I am designing some methodology to determine the composition of wireless router security passphrases in terms of the character space used to generate them.
The problem I am having is I am unsure what formula or technique I can use to calculate the number of strings I would need to observe in order to determine the full character set which was used to generate these passphrases.
I was thinking along the lines of the birthday paradox but I am not sure if this is applicable for my problem.
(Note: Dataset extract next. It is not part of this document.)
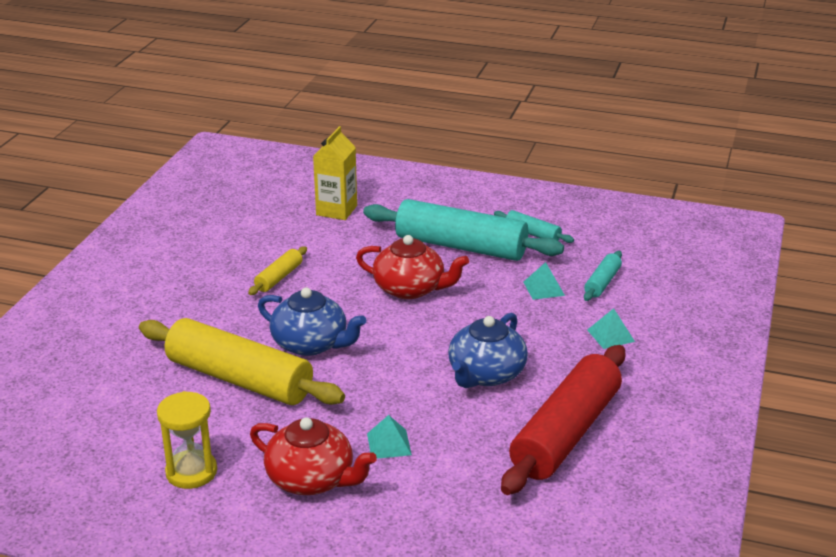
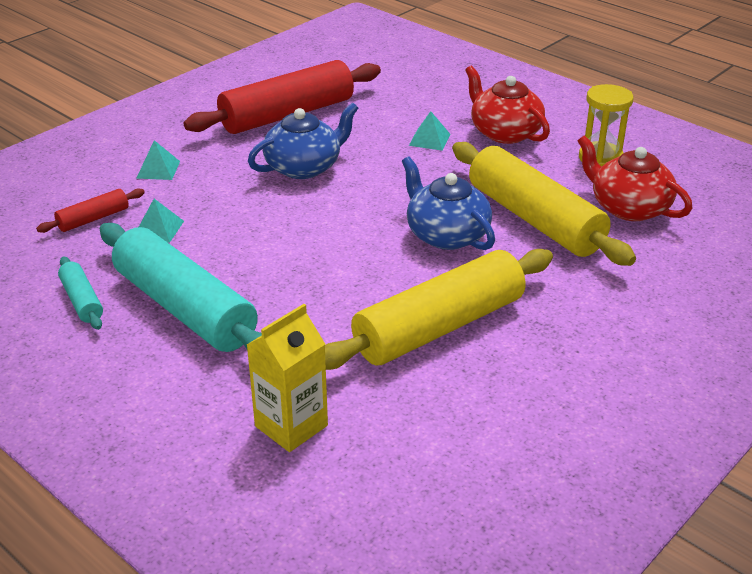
camera: 155 degrees left, 5 degrees up
(279, 277) = (439, 327): yellow rolling pin -> yellow rolling pin, size x2.22
(410, 289) = (296, 268): red teapot -> red teapot (628, 207)
(602, 283) = (93, 219): turquoise rolling pin -> red rolling pin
The algorithm to deduce the string composition is simple: the passphrase strings will be read and every character will be processed. If the character hasn't been seen before, it will be added to a temporary array and if the character has been seen before, it won't be added. Thus, at the end the array will store all the unique seen characters from the processed strings (the passphrases in question).
Let's say the character space that the router manufacturer used to generate these passphrases was 62 different characters in size. For example:
abcdefghijklmnopqrstuvwxyzABCDEFGHIJKLMNOPQRSTUVWXYZ0123456789
(a-z lowercase, A-Z uppercase and 0-9)
These generated passphrases are just strings like these for example:
- 2UAYnCtL
- YR3kLX49
- MJLDJIgt
- xouq9KOV
Considering that each passphrase is 8 characters in length and that these passphrases are randomly generated by picking characters at random from that example character space mentioned above, how many strings will my algorithm need to see before it can build a complete representation of the above mentioned character space ?
Or in other words how can I determine the minimum number of strings which need to be observed in order to have a high probability (or close to 1 probability) of my algorithm being able to recreate that character space mentioned above ?
Please let me know if anything is unclear. Thanks for your input !